Ceremonial gateway in Chinatown, San Francisco, California, U.S.

The Dragon Gate ("Chinatown Gate" on some maps) is a south-facing gate at the intersection of Bush Street and Grant Avenue, marking a southern entrance to San Francisco's Chinatown, in the U.S. state of California. Built in 1969 as a gift from the Republic of China (Taiwan) in the style of a traditional Chinese pailou, it became one of the most photographed locations in Chinatown, along with the older Sing Fat and Sing Chong buildings (at Grant and California).

==History==
===Temporary gates in San Francisco===
The Chinese pavilion at the Panama–Pacific International Exposition in San Francisco featured a temporary paifang in 1915. A temporary "Imperial Dragon Gate" was erected across Grant at Clay for the 1941 Rice Bowl Party, a celebration and parade to raise funds for war relief in China. Rice Bowl fundraisers had previously been held in 1938 and 1940. Several temporary "victory arches" were erected in March 1943 to welcome Soong Mei-ling to Chinatown.

===Tourism===
In 1953, the Chinese Chamber of Commerce sponsored a bilingual essay contest on how to improve Chinatown business, in the wake of an U.S. embargo on mainland China imports after the People's Republic of China entered the Korean conflict. The winner of the English division, Charles L. Leong, suggested in his essay, among many things, the erection of an authentic archway to Chinatown at Bush and Grant. A later report from 1963 proposing general plans for the downtown area noted that "north of Bush Street, Grant Avenue, to the casual observer and the visitor, is Chinatown", establishing the site's suitability.
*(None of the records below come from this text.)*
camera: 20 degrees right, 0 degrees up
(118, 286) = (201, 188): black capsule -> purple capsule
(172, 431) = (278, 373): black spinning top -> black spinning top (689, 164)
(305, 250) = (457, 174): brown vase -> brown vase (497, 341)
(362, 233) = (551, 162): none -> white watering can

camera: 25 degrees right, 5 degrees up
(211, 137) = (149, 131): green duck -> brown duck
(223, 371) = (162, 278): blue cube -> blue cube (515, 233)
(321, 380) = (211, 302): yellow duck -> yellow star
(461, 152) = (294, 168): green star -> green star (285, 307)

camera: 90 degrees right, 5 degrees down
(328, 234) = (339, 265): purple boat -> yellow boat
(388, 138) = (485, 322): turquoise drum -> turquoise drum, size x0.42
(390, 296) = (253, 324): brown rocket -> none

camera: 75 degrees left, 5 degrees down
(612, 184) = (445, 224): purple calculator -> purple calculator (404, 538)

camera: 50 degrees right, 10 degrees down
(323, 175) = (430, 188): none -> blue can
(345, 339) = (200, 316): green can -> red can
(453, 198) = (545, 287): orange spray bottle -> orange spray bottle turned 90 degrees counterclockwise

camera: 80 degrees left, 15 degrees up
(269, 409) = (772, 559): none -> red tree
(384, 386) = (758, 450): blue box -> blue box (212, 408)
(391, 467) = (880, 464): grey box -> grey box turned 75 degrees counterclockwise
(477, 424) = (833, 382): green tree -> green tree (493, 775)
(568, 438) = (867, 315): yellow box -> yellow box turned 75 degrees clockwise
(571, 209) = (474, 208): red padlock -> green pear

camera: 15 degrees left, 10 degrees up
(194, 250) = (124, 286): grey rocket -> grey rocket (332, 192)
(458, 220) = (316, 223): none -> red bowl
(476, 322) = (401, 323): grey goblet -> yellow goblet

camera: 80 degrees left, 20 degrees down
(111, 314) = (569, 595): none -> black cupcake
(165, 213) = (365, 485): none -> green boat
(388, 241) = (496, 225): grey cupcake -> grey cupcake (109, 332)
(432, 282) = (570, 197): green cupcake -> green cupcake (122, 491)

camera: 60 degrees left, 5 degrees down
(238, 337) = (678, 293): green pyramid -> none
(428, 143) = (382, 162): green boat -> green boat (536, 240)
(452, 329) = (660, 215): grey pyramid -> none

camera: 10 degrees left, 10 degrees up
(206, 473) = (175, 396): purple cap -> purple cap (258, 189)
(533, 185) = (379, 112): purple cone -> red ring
In 1956, the Chinatown Improvement Committee, appointed by Mayor George Christopher, made the archway its top priority; the proposal initially included two gates: one at Grant and Bush for Chinatown, and another at Pacific and Kearny for the Barbary Coast red-light district. Two design drawings were shown in December 1956. An early effort to build a gate which started in 1958 was suspended in 1961 after funds and materials ran short, then abandoned in 1962. The budget for both gateways (Chinatown and Barbary Coast) was initially $50,000 each, but the San Francisco Arts Commission killed the Barbary Coast proposal and reduced the budget to $35,000 in 1961. The gate was redesigned in 1963 by Lun Chan, Worley Wong, Morton Rader, and Piero Patri as part of a more ambitious plan to link Chinatown and North Beach via a pedestrian mall and bridge.

===Design contest===

"This Gateway appears to favor the pedestrian ... it has an intriguing quality of openness so that one sees the colorful flow of pedestrians and the shops beyond."
— Jury's comments, quoted in October 1967 Architecture/West article

In 1967 Mayor John F. Shelley, who had succeeded Christopher, decided to spur interest by sponsoring a design competition with a budget of $70,000, open to architects of Chinese descent. The contest was won by a team of three Chinese-Americans, architect Clayton Lee of San Mateo, with landscape architects Melvin H. Lee and Joseph Yee, who were inspired by Chinese village architecture of ceremonial gates.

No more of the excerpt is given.